Friday, November 09, 2007

A Month Of Saturdays: October 2007

Claudio Ranieri tried it at Chelsea, made a fatal mistake during a Champions League semi-final against Monaco and wound up getting the boot. Rafa Benitez is alternately praised and pilloried for doing it at Liverpool. And now Sam Allardyce seems to have embraced it wholeheartedly.

Tinkering, that is.

Tinkerman Sam: well, it's got a ring to it.

In some respects, it makes sense - after all, with the treatment room emptier than at almost any other time in the past three years, and therefore with more players at his disposal, Allardyce's apparent decision to adopt a squad rotation policy seems reasonable. Until, that is, you appreciate that the squads Ranieri and Benitez have had to rotate have been far superior to ours, and haven't included Alan Smith, whose precise function still remains a mystery even after over three months at the club.

Of course, all the tinkering could just be indicative of a manager who genuinely doesn't know his best side. The issue seems particularly pronounced when it comes to the midfield. According to the usual rationale of picking a team, you don't drop your best performers. So Allardyce's decision to omit Charles N'Zogbia and James Milner - both of whom have more often than not given us thrust, pace and trickery down the flanks this season - from the side that took to the pitch at the Madjeski was bewildering to say the very least. Of course, it was entirely predictable that we'd have no width or guile at all across the middle, and we slumped to a demoralising 2-1 loss. And all the time Nicky Butt continues to be a fixture in the side. Perhaps he's got compromising photos of Allardyce's wife he's threatening to upload to the internet?

In truth, though, the back line was equally culpable for the Reading defeat, gifting Shane Long his winner through an inability to deal with a simple hoof forwards. The guilty parties Cacapa and Abdoulaye Faye had again been preferred to David Rozehnal, who continues to pay the price for a below-par display at the City of Manchester Stadium. Surely I can't be the only one to feel the Czech has been harshly treated? Up until that point, he'd shown real signs of being the commanding presence we'd lacked since Jonathan Woodgate was stretchered off to Real Madrid, and he was unfortunate to come up against a City side in a rampant mood. Everyone should be excused one off-day. But no, he's been picking splinters out of his arse ever since. It seems it's a selective rotation policy.

October saw a fully-fit Joey Barton finally make his competitive bow for the club, coming on as a substitute at home to Spurs and then starting at Reading - his inclusion being a prime reason N'Zogbia and Milner were squeezed out. But, for all the impact he had, he might as well not have been on the pitch. Indeed, if his claims are to be believed, he's been rather more influential for his old club this season; apparently he - and not Sven-Goran Eriksson, Thaksin Shinawatra or Elano, as you thought - is the real driving force by Man City's revival... So, let me get this right, Joey: you attack your team-mate on the training pitch, get suspended and fined, and embroil your club in a court case, and they're supposed to be grateful?

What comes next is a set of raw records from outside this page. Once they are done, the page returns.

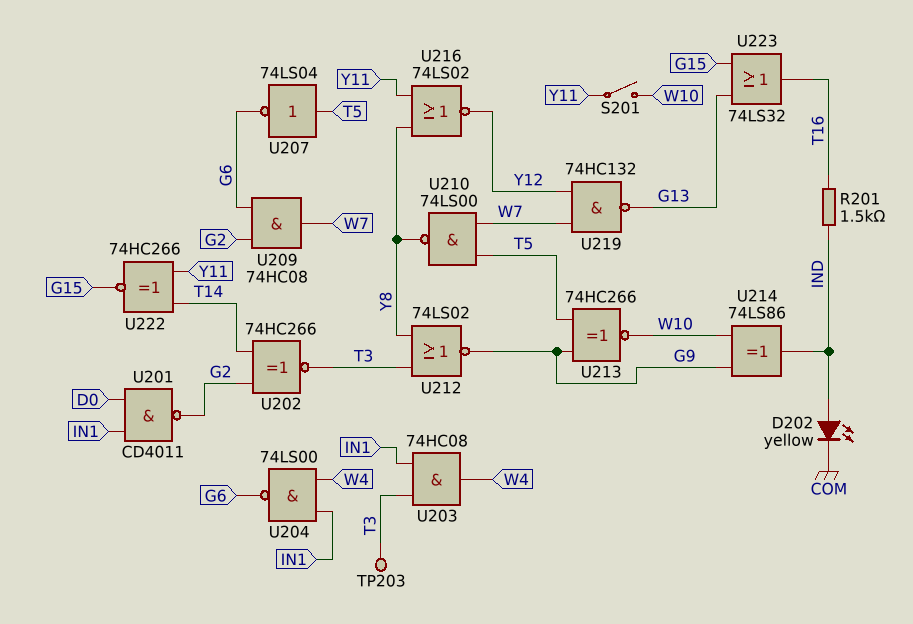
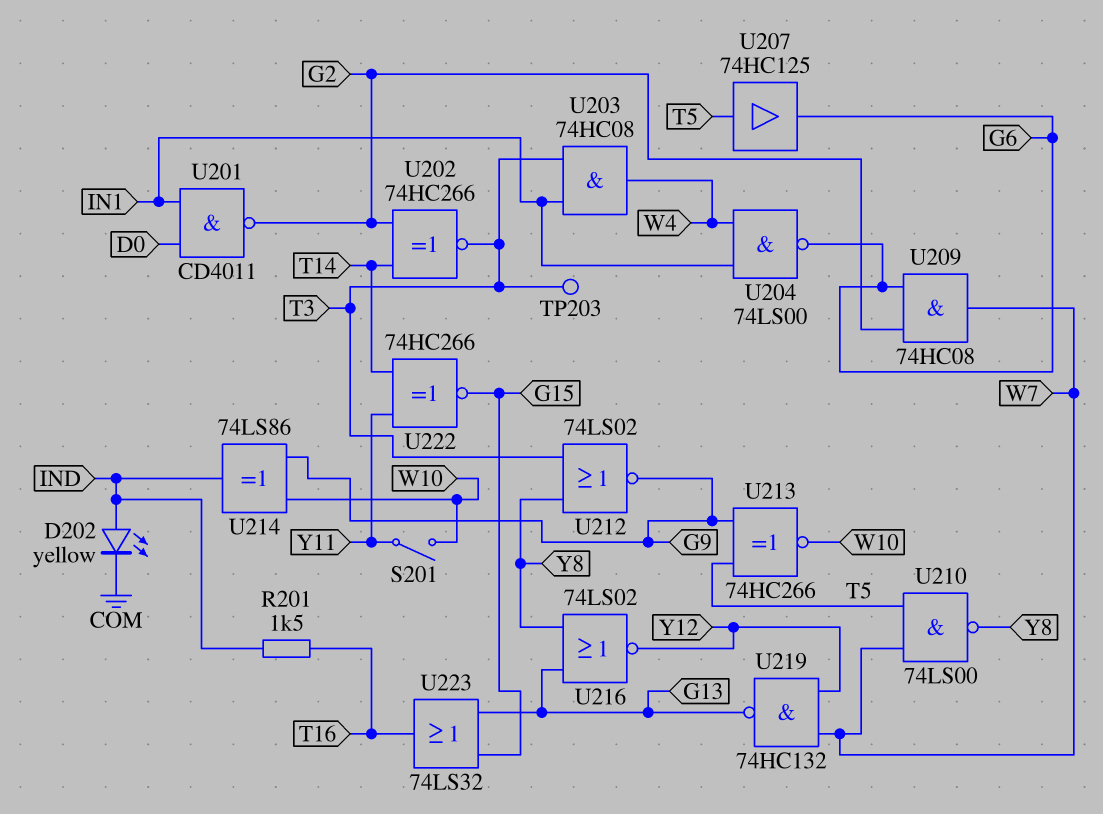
U207: NOT 74LS04 (in T5, out G6) -> buffer 74HC125 (in T5, out G6)
U216: NOR 74LS02 (in Y8, in Y11, out Y12) -> NOR 74LS02 (in G13, in Y8, out Y12)

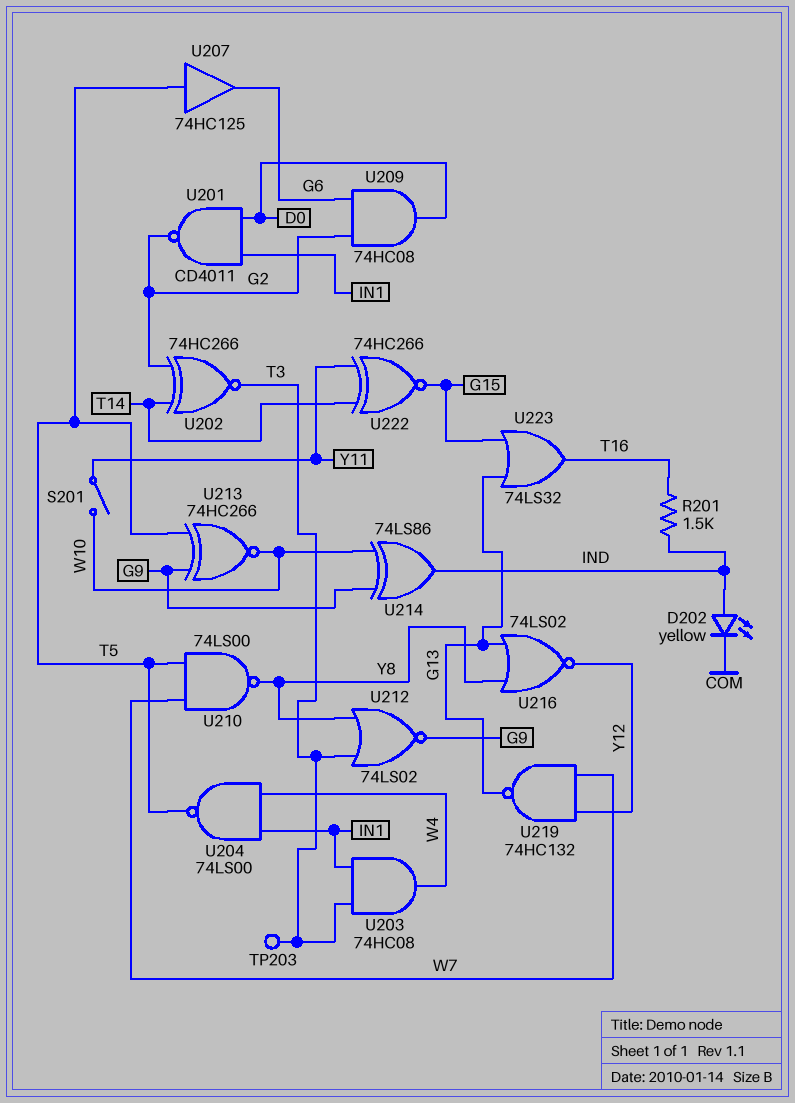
U204: NAND 74LS00 (in IN1, in W4, out G6) -> NAND 74LS00 (in IN1, in W4, out T5)
U209: AND 74HC08 (in G2, in G6, out W7) -> AND 74HC08 (in G2, in G6, out D0)

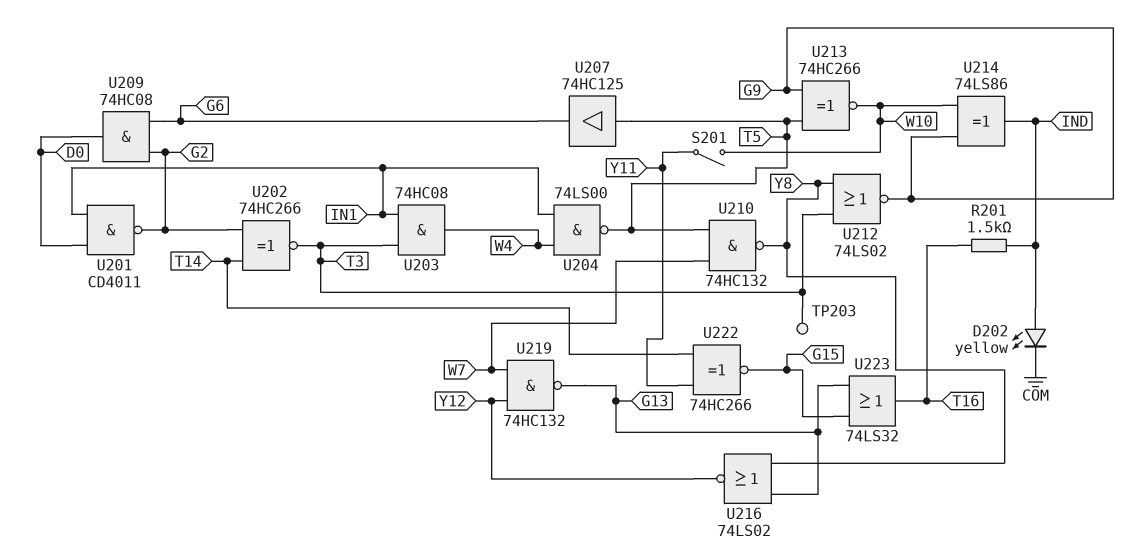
U210: NAND 74LS00 (in T5, in W7, out Y8) -> NAND 74HC132 (in T5, in W7, out Y8)

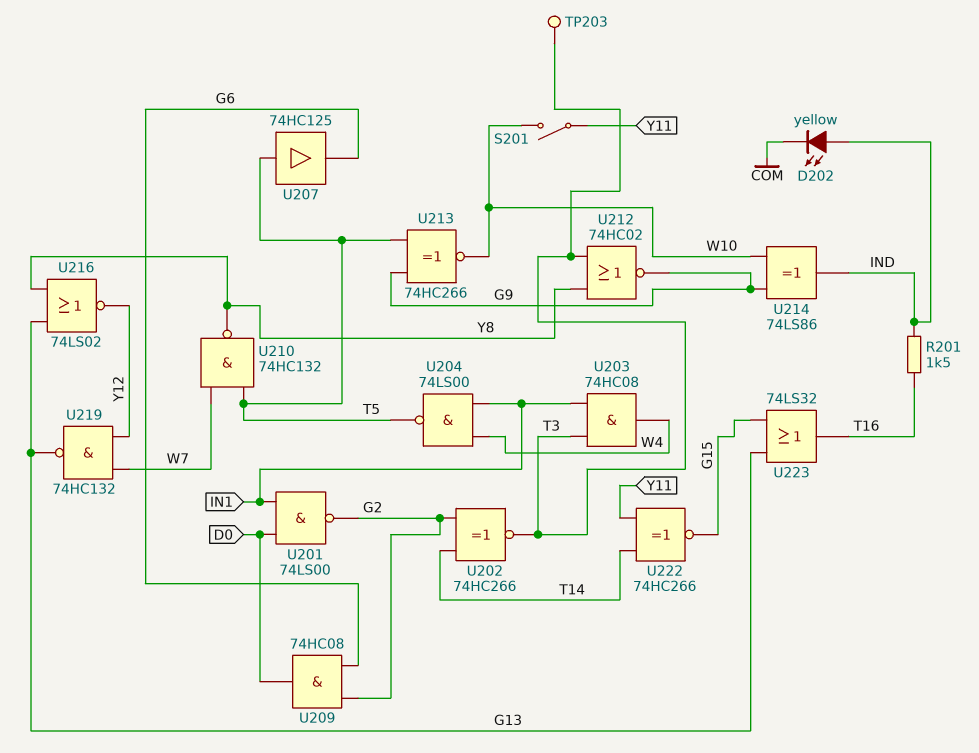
U201: NAND CD4011 (in D0, in IN1, out G2) -> NAND 74LS00 (in D0, in IN1, out G2)
U212: NOR 74LS02 (in T3, in Y8, out G9) -> NOR 74HC02 (in T3, in Y8, out G9)

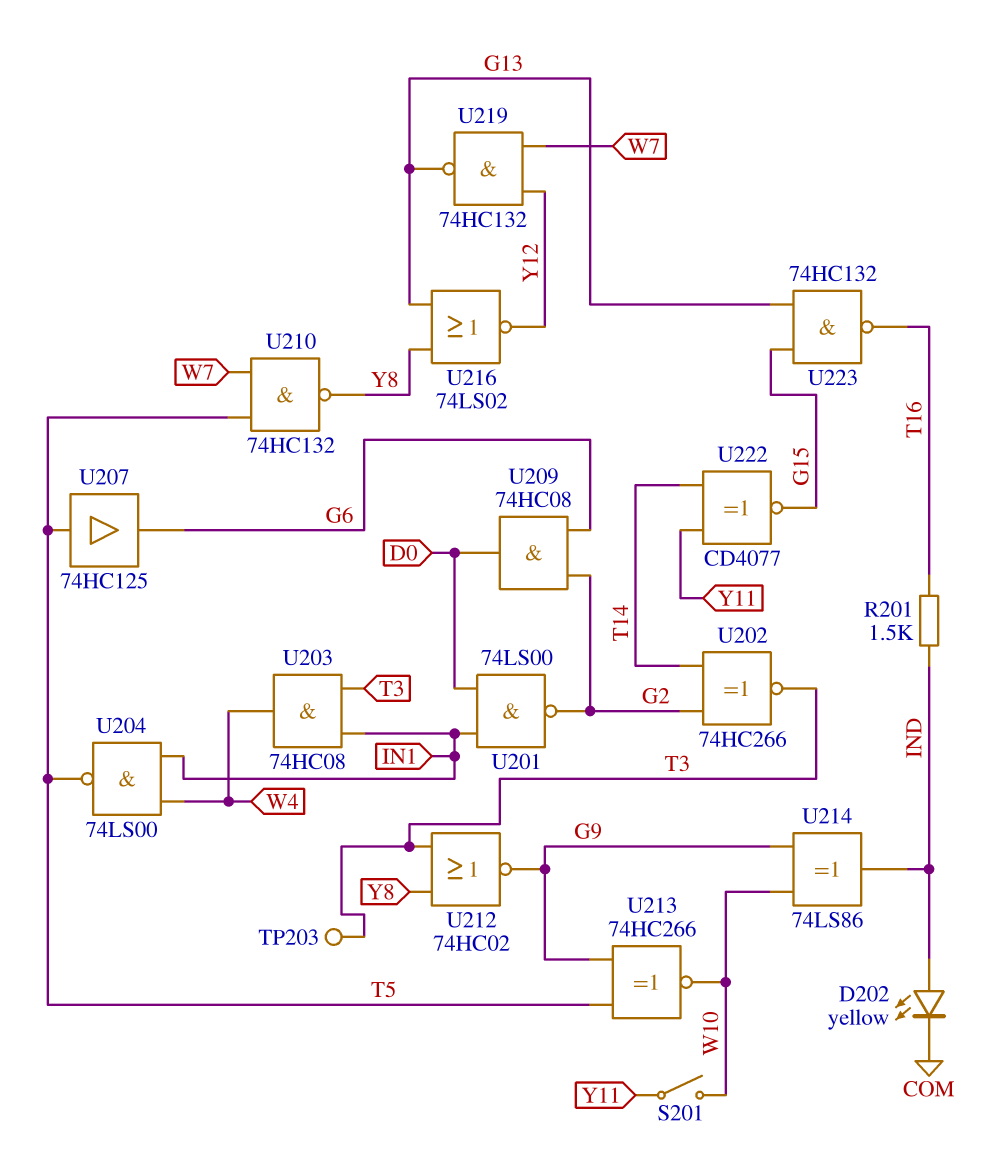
U222: XNOR 74HC266 (in T14, in Y11, out G15) -> XNOR CD4077 (in T14, in Y11, out G15)
U223: OR 74LS32 (in G13, in G15, out T16) -> NAND 74HC132 (in G13, in G15, out T16)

But, lest I get accused of dwelling on the negatives, it should be noted that October did also see us notch up wins in our other two games, at home to Everton and, a fortnight later, at home to Spurs. Towards the end of a tight game, the Toffees were sunk by goals from Emre and Michael Owen, both substitutes. Few could begrudge Allardyce taking credit afterwards for making the changes - certainly his claims were less laughable than Barton's.

The other game, by contrast, was a walkover, a staggeringly inept Spurs display proving that the table never lies. The Londoners' cause wasn't helped by the "efforts" of Jermaine Jenas, returning to the goldfish bowl and performing like, well, a fish out of water. Now THERE was a player lending a helping hand to his former club, Joey...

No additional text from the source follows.